On Saturday the 16th of October the President spent a day in company with the leading citizens of the town, viewing the adjacent countryside as Jefferson had done a month earlier, then departed early Sunday morning for the Great Falls and Conogocheague, over seventy miles upriver. The local newspaper, in an obvious attempt to penetrate the secret, reported that this trip of inspection around Georgetown was made “in order to fix upon a proper situation, for the Grand Columbian federal city” and then added: “We are informed, that since the arrival of the President in our parts, bets respecting the Seat of Government run high in favor of George-Town; by the return of the President [from Conogocheague], we hope to have it in our power to lay a circumstantial account of this important matter before the Public.”12 Washington’s interest in the progress of the Potomac Company’s works was genuine and profound, but he could not have been unaware of the value of such a journey as a feint to cloak his purpose. He was authorized by the Residence Act to locate the capital anywhere on the Potomac in an eighty-mile stretch between the Eastern branch and the Conogocheague and his journey served to stimulate rumors that the choice might actually fall upon a spot far above tidewater.13 But it is obvious that the proposals Jefferson had in mind in making the suggestions to Carroll, Stoddert, and Deakins were quite different from those advanced by Robert Peter and others. The latter were not intended as free donations, the acreage was far less than Jefferson desired for the capital, and the tracts lay in the immediate environs of Georgetown, not in the location bordering on the Eastern branch of the Potomac that Jefferson already envisioned as the site of the capital.

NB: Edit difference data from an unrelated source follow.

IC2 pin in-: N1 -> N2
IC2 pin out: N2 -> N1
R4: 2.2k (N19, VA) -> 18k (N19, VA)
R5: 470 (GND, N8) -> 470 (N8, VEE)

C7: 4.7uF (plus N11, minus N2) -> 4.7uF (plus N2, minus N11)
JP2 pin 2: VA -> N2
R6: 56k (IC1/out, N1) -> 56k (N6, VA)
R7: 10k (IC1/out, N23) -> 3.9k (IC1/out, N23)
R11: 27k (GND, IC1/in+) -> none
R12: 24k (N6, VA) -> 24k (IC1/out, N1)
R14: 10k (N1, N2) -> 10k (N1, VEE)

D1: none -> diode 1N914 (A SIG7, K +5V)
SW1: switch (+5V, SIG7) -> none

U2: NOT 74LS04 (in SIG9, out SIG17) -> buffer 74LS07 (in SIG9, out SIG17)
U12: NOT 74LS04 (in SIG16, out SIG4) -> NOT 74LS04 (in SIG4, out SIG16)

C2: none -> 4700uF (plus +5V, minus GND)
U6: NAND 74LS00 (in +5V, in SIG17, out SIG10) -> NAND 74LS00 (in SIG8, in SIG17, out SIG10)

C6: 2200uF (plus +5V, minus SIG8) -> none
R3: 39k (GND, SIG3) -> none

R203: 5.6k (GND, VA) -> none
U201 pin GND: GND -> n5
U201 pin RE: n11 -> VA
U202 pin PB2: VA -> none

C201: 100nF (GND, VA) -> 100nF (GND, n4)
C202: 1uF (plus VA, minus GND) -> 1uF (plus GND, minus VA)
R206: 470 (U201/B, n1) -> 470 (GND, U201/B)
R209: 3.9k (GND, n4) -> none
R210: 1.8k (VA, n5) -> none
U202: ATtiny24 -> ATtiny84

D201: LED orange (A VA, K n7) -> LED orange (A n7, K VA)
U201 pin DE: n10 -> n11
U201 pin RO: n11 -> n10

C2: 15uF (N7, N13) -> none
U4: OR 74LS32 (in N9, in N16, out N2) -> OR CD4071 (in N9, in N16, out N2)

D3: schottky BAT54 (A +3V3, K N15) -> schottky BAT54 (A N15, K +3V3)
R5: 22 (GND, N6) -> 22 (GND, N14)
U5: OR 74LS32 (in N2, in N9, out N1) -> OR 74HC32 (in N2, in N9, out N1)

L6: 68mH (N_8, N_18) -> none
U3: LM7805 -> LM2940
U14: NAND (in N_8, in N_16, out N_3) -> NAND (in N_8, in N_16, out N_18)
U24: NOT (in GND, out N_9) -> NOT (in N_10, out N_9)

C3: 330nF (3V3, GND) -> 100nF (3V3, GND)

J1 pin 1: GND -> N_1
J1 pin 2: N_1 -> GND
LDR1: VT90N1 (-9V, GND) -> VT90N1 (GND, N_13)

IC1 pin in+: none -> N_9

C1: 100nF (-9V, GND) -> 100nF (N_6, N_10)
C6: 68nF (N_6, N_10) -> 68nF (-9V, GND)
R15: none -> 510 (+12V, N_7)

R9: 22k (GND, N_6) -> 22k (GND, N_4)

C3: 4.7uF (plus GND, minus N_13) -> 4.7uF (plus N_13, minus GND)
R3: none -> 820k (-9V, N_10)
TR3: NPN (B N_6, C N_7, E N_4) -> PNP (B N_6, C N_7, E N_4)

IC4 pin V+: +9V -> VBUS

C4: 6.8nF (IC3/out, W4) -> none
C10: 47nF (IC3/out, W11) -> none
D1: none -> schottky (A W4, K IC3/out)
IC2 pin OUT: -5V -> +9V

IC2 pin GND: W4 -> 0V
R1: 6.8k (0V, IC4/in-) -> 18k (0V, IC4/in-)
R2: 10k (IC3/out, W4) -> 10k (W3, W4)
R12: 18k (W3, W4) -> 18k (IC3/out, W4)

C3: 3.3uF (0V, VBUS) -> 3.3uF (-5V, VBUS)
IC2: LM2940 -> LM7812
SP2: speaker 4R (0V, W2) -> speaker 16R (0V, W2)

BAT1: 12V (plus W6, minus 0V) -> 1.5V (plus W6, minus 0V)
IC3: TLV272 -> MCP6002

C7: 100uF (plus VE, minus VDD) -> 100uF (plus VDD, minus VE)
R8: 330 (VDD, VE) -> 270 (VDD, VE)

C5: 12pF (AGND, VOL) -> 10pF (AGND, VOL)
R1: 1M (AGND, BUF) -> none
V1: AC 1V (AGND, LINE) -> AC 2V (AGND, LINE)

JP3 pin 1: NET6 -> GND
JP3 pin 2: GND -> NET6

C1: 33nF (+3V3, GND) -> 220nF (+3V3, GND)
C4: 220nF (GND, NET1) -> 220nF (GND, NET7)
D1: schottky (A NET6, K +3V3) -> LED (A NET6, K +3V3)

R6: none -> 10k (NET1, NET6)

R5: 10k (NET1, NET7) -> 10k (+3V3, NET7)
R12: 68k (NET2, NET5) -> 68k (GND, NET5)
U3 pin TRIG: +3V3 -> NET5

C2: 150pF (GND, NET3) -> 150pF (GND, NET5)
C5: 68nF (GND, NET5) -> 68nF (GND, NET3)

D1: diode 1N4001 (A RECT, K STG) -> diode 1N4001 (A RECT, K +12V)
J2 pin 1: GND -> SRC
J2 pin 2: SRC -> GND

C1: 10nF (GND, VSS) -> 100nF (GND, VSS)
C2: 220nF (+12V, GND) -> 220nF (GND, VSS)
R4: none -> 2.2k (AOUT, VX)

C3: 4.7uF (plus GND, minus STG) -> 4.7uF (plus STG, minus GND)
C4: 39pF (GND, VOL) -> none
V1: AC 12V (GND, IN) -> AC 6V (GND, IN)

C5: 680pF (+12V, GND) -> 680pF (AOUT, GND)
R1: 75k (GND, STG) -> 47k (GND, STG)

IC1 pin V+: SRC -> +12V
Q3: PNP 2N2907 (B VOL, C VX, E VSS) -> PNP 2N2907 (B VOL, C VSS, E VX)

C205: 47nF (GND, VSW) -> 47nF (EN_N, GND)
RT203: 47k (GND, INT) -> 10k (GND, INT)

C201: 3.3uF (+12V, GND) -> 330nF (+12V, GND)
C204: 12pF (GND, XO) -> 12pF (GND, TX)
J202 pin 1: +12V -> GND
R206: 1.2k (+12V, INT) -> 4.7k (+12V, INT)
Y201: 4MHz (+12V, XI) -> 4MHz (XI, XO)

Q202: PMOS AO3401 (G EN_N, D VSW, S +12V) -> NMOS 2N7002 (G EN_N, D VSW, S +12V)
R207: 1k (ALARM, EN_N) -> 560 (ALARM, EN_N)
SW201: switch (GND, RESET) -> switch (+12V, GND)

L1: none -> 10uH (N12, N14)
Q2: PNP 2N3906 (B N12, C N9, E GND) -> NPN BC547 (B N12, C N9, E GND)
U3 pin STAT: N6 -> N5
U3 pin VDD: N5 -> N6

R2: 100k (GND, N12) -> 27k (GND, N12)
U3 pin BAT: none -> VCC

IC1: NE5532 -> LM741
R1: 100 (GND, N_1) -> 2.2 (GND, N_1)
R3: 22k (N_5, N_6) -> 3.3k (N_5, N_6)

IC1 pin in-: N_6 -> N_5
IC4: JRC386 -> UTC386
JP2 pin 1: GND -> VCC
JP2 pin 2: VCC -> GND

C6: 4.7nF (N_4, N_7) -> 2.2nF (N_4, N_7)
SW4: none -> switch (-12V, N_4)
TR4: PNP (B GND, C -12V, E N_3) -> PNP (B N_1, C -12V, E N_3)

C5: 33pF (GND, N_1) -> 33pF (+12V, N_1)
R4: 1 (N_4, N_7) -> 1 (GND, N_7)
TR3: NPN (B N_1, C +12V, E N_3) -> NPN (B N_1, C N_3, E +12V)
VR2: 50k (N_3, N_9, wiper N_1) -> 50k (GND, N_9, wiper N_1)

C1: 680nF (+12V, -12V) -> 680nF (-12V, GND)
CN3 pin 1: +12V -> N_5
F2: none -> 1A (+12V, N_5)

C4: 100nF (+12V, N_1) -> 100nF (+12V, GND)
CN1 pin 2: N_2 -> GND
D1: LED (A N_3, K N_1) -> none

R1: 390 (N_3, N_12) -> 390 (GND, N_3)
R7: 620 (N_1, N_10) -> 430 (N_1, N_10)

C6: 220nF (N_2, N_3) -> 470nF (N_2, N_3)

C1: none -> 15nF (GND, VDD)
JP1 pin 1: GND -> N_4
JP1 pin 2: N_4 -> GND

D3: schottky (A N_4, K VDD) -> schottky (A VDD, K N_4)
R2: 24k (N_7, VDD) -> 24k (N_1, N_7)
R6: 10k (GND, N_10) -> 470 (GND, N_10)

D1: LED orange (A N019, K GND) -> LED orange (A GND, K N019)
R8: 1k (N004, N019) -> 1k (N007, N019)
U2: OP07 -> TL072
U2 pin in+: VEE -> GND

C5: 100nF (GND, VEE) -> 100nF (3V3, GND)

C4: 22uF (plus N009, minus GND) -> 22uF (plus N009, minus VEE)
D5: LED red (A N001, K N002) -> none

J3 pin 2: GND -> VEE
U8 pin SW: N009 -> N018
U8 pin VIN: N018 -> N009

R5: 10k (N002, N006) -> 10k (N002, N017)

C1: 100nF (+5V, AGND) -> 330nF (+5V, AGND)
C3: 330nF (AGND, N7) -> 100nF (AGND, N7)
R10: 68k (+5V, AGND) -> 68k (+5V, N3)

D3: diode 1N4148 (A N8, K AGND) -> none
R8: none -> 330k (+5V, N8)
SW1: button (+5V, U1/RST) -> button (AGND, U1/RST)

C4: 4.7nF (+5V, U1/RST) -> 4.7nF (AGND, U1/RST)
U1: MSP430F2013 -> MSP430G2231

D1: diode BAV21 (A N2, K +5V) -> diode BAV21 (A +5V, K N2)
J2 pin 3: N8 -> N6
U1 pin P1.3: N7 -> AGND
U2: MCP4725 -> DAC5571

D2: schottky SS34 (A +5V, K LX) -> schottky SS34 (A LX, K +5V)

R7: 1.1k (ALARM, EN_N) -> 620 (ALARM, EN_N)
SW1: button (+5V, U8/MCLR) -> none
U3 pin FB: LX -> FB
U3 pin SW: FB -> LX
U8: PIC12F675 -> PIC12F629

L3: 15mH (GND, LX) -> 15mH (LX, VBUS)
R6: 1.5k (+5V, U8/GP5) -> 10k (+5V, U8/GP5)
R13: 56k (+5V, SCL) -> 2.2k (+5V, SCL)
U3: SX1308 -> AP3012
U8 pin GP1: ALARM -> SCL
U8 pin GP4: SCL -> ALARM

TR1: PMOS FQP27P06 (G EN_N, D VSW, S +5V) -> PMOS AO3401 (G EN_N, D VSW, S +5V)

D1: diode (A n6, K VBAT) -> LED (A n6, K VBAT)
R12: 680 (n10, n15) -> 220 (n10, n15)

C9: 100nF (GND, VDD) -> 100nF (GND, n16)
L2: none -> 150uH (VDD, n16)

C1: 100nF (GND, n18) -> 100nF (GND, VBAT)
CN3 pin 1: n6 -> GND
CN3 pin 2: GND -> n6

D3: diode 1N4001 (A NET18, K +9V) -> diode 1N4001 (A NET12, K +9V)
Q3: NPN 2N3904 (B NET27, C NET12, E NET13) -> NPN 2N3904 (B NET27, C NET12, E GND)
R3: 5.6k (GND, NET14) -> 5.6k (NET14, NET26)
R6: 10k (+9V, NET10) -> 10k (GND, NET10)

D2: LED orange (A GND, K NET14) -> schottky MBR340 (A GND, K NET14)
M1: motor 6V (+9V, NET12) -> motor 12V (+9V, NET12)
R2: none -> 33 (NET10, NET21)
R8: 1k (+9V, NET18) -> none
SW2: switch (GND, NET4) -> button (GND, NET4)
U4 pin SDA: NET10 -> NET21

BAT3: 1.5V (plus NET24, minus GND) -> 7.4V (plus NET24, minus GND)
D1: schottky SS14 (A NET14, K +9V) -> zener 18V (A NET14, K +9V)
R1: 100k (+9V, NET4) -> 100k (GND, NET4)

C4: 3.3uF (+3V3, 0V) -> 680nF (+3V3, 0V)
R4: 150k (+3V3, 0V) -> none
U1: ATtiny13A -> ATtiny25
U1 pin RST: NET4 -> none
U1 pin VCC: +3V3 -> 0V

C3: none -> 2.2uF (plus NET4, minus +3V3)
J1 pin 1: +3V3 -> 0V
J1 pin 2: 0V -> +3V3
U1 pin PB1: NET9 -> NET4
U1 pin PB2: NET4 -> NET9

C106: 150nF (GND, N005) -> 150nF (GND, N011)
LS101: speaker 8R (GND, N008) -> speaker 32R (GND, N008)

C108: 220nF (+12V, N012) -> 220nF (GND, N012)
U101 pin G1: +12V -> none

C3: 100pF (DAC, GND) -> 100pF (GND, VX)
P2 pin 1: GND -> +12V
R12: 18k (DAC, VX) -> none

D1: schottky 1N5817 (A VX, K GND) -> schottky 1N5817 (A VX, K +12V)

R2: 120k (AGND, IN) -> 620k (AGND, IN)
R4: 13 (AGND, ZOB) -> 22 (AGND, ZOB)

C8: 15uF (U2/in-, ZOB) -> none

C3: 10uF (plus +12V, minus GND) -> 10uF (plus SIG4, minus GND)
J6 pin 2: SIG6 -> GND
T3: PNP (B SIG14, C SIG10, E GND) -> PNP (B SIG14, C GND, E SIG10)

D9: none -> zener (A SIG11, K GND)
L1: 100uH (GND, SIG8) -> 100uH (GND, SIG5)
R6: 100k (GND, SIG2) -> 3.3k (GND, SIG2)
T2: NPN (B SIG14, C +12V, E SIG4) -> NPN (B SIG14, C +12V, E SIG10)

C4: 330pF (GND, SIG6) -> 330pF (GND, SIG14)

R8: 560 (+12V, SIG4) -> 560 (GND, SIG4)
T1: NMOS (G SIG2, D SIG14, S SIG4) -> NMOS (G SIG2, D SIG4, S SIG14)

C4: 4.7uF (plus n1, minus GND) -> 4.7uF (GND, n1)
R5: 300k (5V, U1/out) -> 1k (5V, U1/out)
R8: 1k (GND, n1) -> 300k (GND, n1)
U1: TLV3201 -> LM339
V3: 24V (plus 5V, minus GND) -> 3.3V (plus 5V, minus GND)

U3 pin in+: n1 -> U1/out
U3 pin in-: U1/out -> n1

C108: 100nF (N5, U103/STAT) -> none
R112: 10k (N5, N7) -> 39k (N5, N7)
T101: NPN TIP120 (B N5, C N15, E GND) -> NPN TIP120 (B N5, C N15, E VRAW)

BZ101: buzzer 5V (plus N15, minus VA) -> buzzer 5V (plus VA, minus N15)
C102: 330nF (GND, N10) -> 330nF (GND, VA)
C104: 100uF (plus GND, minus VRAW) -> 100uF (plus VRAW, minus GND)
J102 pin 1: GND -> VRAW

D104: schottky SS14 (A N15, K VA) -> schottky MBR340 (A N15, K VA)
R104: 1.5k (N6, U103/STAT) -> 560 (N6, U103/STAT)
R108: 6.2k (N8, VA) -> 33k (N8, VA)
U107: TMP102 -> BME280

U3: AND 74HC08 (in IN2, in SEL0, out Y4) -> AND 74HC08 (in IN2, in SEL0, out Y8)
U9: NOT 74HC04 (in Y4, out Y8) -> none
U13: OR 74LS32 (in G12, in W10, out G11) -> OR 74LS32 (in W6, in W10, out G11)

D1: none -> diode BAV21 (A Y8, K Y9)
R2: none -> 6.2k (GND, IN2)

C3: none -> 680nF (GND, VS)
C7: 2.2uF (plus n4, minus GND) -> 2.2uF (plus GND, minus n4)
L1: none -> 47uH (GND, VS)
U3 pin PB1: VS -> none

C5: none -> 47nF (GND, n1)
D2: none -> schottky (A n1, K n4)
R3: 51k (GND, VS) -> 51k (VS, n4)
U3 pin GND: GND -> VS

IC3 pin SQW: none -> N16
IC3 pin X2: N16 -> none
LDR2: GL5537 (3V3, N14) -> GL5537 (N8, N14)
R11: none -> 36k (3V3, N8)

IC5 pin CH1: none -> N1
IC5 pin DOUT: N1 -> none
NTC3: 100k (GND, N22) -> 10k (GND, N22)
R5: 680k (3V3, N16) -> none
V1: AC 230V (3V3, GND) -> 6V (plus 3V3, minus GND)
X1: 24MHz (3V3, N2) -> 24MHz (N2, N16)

On the day after Washington set out for the Conogocheague the Georgetown landowners engaged a surveyor to map the various tracts owned by each proprietor “within the lines laid down”—lines apparently indicated by the President.14 Speculation continued as to the exact location. By mid-November it was rumored that Washington had ordered three sites on different parts of the Potomac to be surveyed, but the Times and Patowmac Packet admitted that nothing certain was known.15 At the end of the month Samuel Davidson, a Georgetown merchant, wrote a friend that not a doubt remained but that “the Grand Federal City will soon rear its august head in the vicinity of this town,” that the President had fixed the place but had not made it known with certainty, that his address to Congress in December would reveal the secret, that the location would be between Rock Creek and the Eastern branch, and that “on the height of Peter’s Slashes plantation will stand the Stadt House.”16 But not until the message to Congress and the public proclamation late in January was all doubt removed. Washington’s presumed indication of the inclusive lines near Georgetown and his authorization of the surveys in the vicinity of the abandoned townsite of Hamburg helped cover the secret.17

It is a measure of Jefferson’s deep concern that, after leaving Mount Vernon on the 16th of September, he decided to make an appeal to the local interest of the state in addition to the reliance he placed on the self-interest of the landowners. With Madison’s help he sought to influence several members of the General Assembly to induce that body to appropriate funds for building ten private dwellings a year for ten years in the district to be fixed upon as the seat of government.18 He no doubt urged this upon the delegates from Albemarle as he certainly did upon Zachariah Johnston, who had been a member of the Virginia Convention of 1788 and had represented his county in the House of Delegates since 1778.19

This attempt was characteristic but hopeless. The General Assembly was in no mood for taking such a gamble as Jefferson had urged upon it once before.20 Estimated revenues for the coming year amounted to £246,232, while expenditures were figured at only £179,386. Yet the members were determined not only to reduce taxes but even to limit the collection of those imposed. Their own great capitol looked imposing from a distance, but it was far from finished. The lead covering for the roof authorized at a cost of £2,873 was still incomplete and not secure against the weather, the committee rooms and offices were not plastered, and pay for the workmen was in arrears. One of the chief reasons for this arrearage was that funds in the hands of the commissioners for sales of public property were unproductive because collections could not be made of the estate of Archibald Cary for lots and buildings long since sold.21 With this unhappy experience staring them in the face and calling for deficiency appropriations to forward the work on the capitol, legislators were not likely to embark upon other real estate ventures depending so much upon political decisions of the future.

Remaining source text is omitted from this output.